Car le danger est réel. Une dérogation mal encadrée peut devenir une respiration stratégique pour un appareil militaire déjà mis en cause dans la tragédie congolaise. Dans ce cas, les sanctions ne seraient plus qu’un théâtre diplomatique : sévères dans les communiqués, mais contournables dès que les intérêts économiques l’exigent.

La RDC doit sortir du rôle confortable mais inefficace de victime permanente. Elle doit devenir un État qui impose le coût de son instabilité à ceux qui prétendent être ses partenaires. Vous voulez nos minerais critiques ? Vous voulez nos corridors ? Vous voulez notre marché ? Vous voulez notre position centrale en Afrique ? Alors vous devez aussi respecter notre souveraineté et cesser de traiter notre sécurité comme une variable secondaire.
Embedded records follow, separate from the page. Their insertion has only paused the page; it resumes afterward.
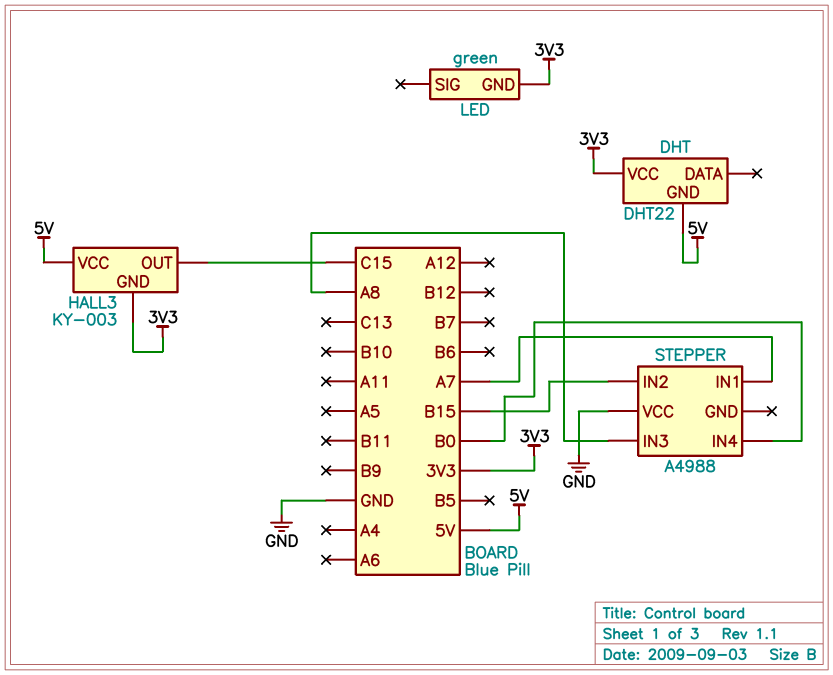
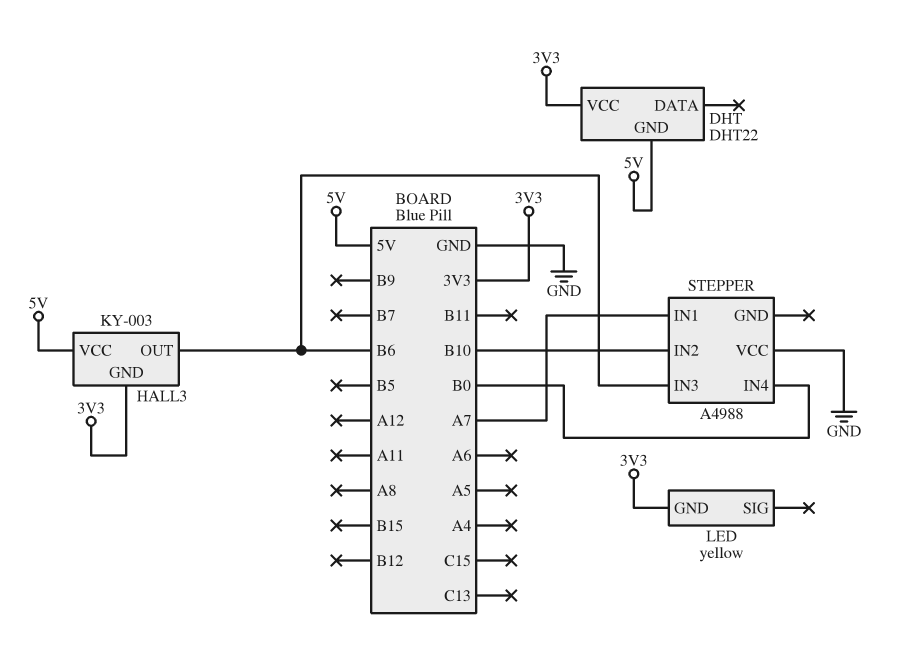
HALL3 pin OUT: C15 -> B6
LED: green -> yellow
STEPPER pin IN2: B15 -> B10
STEPPER pin IN3: A8 -> B6

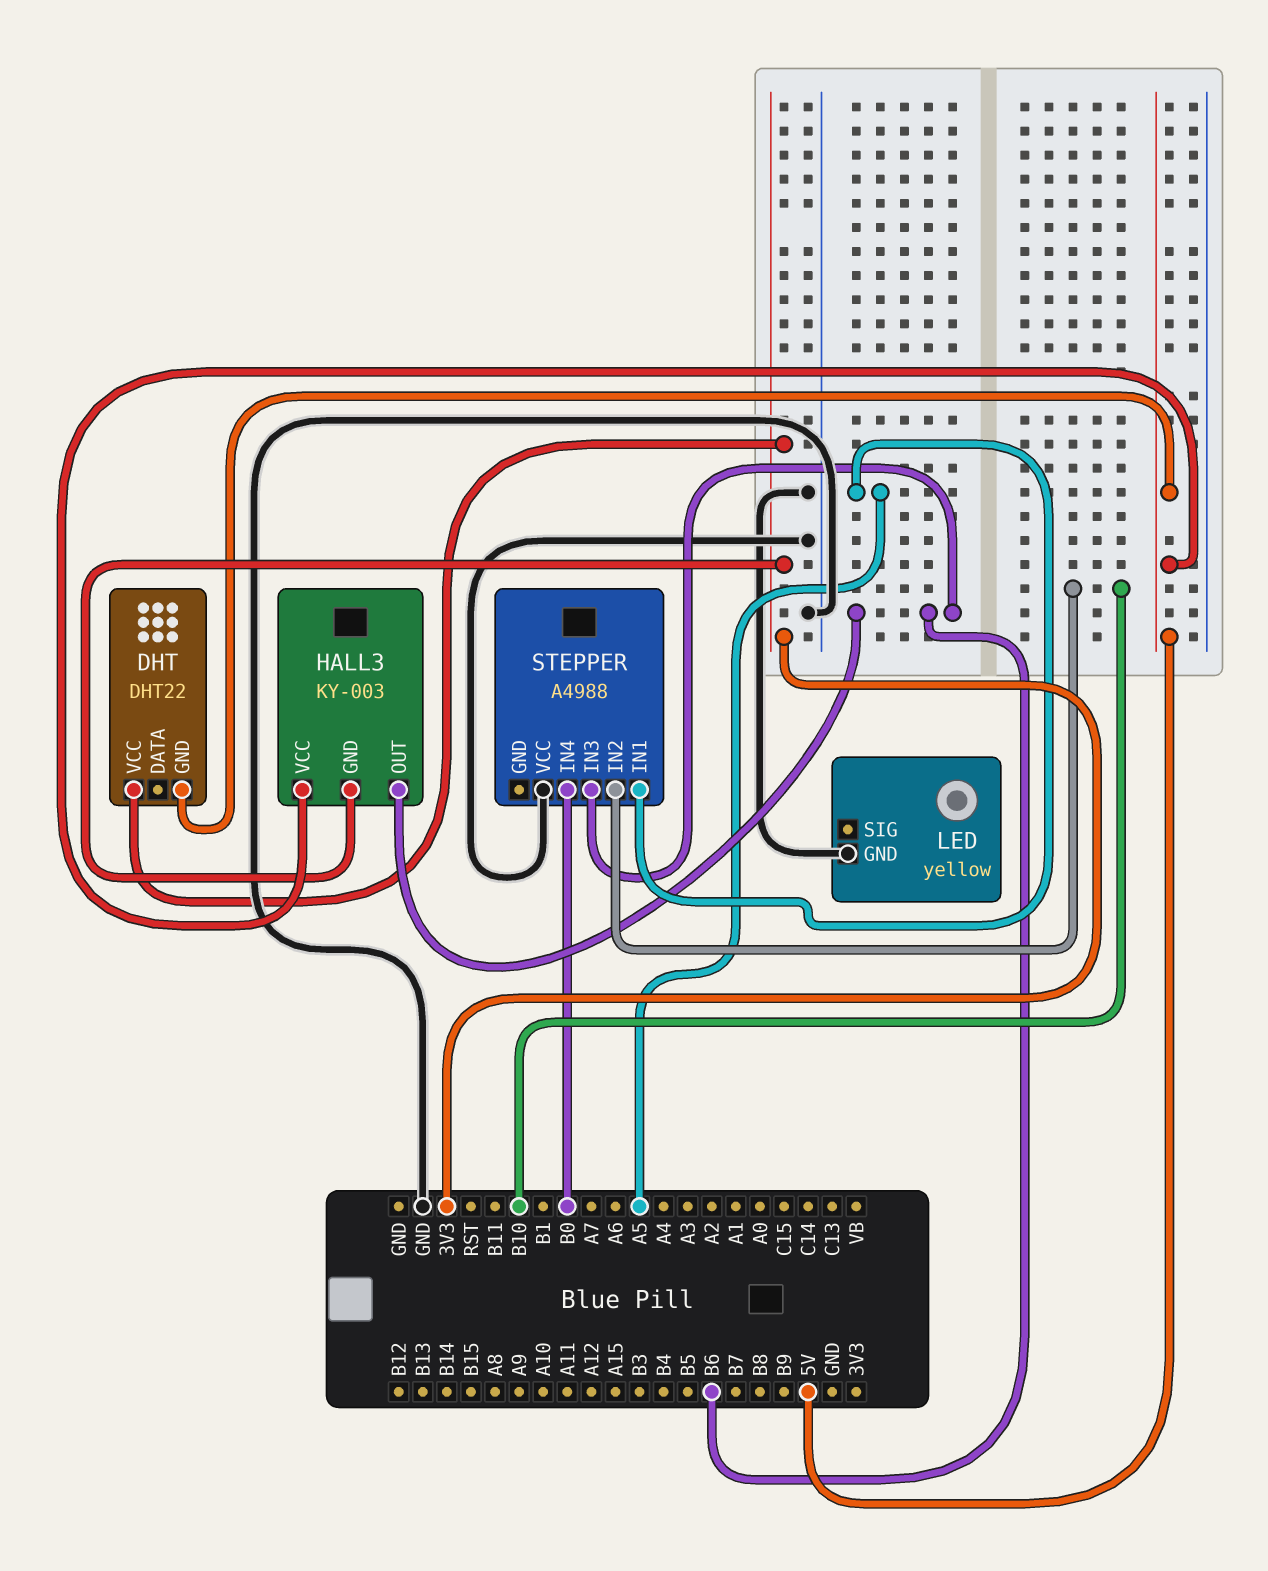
LED pin GND: 3V3 -> GND
STEPPER pin IN1: A7 -> A5

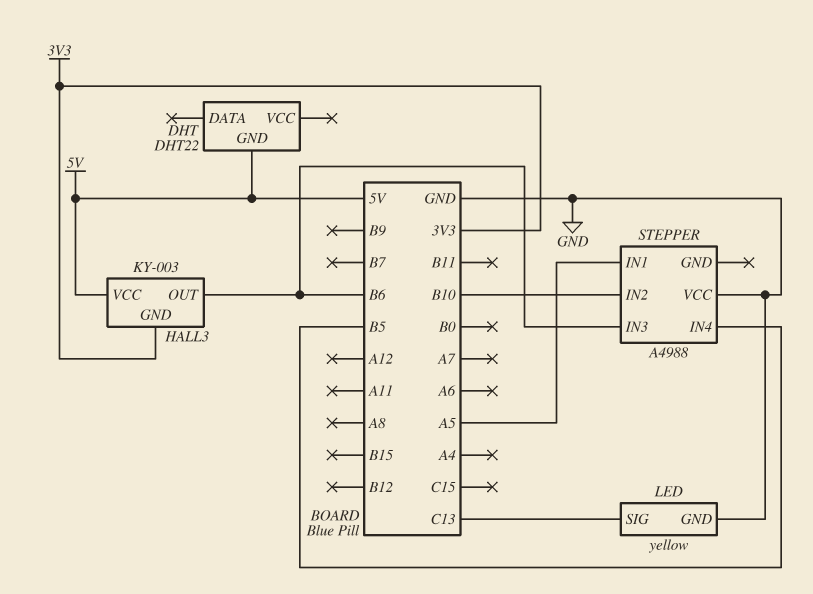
DHT pin VCC: 3V3 -> none
LED pin SIG: none -> C13
STEPPER pin IN4: B0 -> B5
Le vrai scandale n’est pas que les grandes puissances aient des intérêts. Tous les États sérieux en ont. Le scandale, c’est de demander à la RDC de croire aux principes pendant que d’autres négocient des exceptions.

Il est temps pour Kinshasa de transformer cette contradiction en doctrine diplomatique. La sécurité énergétique du Mozambique ne peut pas valoir plus que la sécurité territoriale de la RDC. Le gaz de Cabo Delgado ne peut pas peser plus lourd que les vies congolaises de Goma, Rutshuru, Masisi ou Bunagana.

La position congolaise doit donc être ferme, simple et non négociable. La lutte contre le terrorisme dans un pays ne peut servir de couverture à la déstabilisation d’un autre. Toute exemption accordée à la Rwanda Defence Force doit être strictement limitée, contrôlée et assortie de garanties empêchant tout transfert financier, logistique ou opérationnel vers ses activités dans l’Est de la RDC.

Mais la RDC ne doit pas seulement protester. Elle doit se renforcer. Elle doit mieux équiper ses soldats, mieux encadrer ses forces, mieux sécuriser ses frontières et assumer pleinement la défense de son territoire par ses propres moyens, dans le respect de sa souveraineté et du droit international.

Dans le monde réel, il ne suffit pas d’avoir raison. Il faut savoir rendre sa souveraineté incontournable.